For Crosby, working with hundreds of millions of lidar points in ASCII format was an eye-opening experience, but also challenging.
Collaborating with San Diego Supercomputer Center (SDSC)
In 2009, Crosby got to work at the University of California in San Diego with National Science Foundation funding from an advisor from Arizona State University. This is where Open Topography started as a collaboration project at the intersection between GIS, geoscience and information technology, and with the San Diego Supercomputer Center being the lead institution.
Crosby was able to build crude web based lidar data processing systems, so users could upload an ASCII file and receive a Digital Elevation Model (DEM).
“We tried to build interactive web-based interfaces and put them behind things such as ArcIMS. The team at the San Diego Supercomputer Center (SDSC) at the University of California did lots of prototyping, iterating and building more mature systems. Over time, it became clear that we were going in the right direction. We also seemed to building something that fit a critical need, which was delivering lidar collections for earth science applications to users, for example mapping landslides, volcanoes and the San Andreas fault”, says Crobys.
Open Topography datasets and raster and lidar file formats
Open Topography today offers global and very homogeneous raster datasets that cover most of the earth. This means that the user can make a selection anywhere on the earth and get back the underlying DEM data, as well as derivatives from that data.
However, lidar datasets tend to be more project-specific and are treated as such, says Crosby: “Things get messy when you try stitching datasets collected from different time periods. There are also issues with coordinate systems, datums and differences in processing and quality control, so that’s why we manage those datasets on a case-by-case basis.”
Open Topography recently adopted the Cloud Optimized GeoTIFF (COG) format. A COG is a regular GeoTIFF file, aimed at being hosted on a HTTP file server, with an internal organization that enables more efficient workflows on the cloud. Open Topography took their whole raster archive and converted it to COGs, so that their on-demand services now produce COGs.
Something similar is being developed for point clouds called Cloud Optimized Point Cloud (COPC), defined by Howard Butler as a file format that allows for single-file storage of the most common container format with support for spatially accelerated incremental remote access. “The idea behind it is to be able to dynamic streaming from a static set of point cloud files sitting on disc.

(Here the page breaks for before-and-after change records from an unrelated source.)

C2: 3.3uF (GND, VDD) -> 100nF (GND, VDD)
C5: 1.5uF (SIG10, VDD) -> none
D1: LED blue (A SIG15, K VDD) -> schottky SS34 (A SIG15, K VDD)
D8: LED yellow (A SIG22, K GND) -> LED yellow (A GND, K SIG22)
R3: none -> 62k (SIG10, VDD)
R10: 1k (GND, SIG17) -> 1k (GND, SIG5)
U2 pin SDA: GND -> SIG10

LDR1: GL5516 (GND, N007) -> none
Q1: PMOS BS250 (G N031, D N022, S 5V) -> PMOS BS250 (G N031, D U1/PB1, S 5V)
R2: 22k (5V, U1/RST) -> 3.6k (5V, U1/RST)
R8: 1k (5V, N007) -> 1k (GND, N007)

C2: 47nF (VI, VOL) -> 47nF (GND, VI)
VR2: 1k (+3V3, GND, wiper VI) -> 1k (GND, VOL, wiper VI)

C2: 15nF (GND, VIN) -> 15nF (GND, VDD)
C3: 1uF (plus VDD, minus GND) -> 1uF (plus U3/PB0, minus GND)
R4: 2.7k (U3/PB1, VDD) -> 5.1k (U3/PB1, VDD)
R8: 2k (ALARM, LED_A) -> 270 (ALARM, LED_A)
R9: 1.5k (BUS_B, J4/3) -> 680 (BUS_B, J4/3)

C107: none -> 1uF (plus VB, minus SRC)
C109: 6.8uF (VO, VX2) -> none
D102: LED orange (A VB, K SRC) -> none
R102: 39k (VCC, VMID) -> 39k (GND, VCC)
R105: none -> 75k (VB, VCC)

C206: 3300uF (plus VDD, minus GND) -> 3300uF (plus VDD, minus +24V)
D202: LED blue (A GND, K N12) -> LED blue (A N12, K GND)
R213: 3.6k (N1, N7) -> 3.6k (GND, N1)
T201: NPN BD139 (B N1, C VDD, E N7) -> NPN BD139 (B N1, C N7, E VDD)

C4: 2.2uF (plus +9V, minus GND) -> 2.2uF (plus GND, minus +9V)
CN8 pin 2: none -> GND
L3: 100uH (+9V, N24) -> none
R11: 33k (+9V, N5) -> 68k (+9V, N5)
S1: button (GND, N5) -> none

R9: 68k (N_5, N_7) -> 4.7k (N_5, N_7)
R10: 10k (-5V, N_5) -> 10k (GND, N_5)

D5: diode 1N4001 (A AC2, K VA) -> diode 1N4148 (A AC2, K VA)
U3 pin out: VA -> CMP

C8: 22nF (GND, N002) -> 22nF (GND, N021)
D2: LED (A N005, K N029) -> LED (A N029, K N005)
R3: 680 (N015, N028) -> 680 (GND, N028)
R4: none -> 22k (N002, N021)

It should enable a lot of interesting things once it’s complete, but it’s still early days”, says Crosby.
Open Topography’s Data upload and data access policies
There are two ways to get data into Open Topography.
The first is to upload datasets through a web browser. These need to be relatively small, as you can’t upload hundreds of gigabytes of data through a web browser.
The second way is by pulling data off of a remote resource or via hard drive, explains Crosby: “For both workflows, what happens next is that we run it through ingestion process on the backend and do file-level quality control. But we cannot check everything, for example how good point cloud qualifications are or if there are flight line misalignments. That level of quality control is very labor intensive, so we don’t do that. We take the data as it was delivered and hope someone else upstream of us did some of that quality control. However, every data set comes with a survey metadata report, so people can check how the GNSS was collected or what kind of ground control was used.”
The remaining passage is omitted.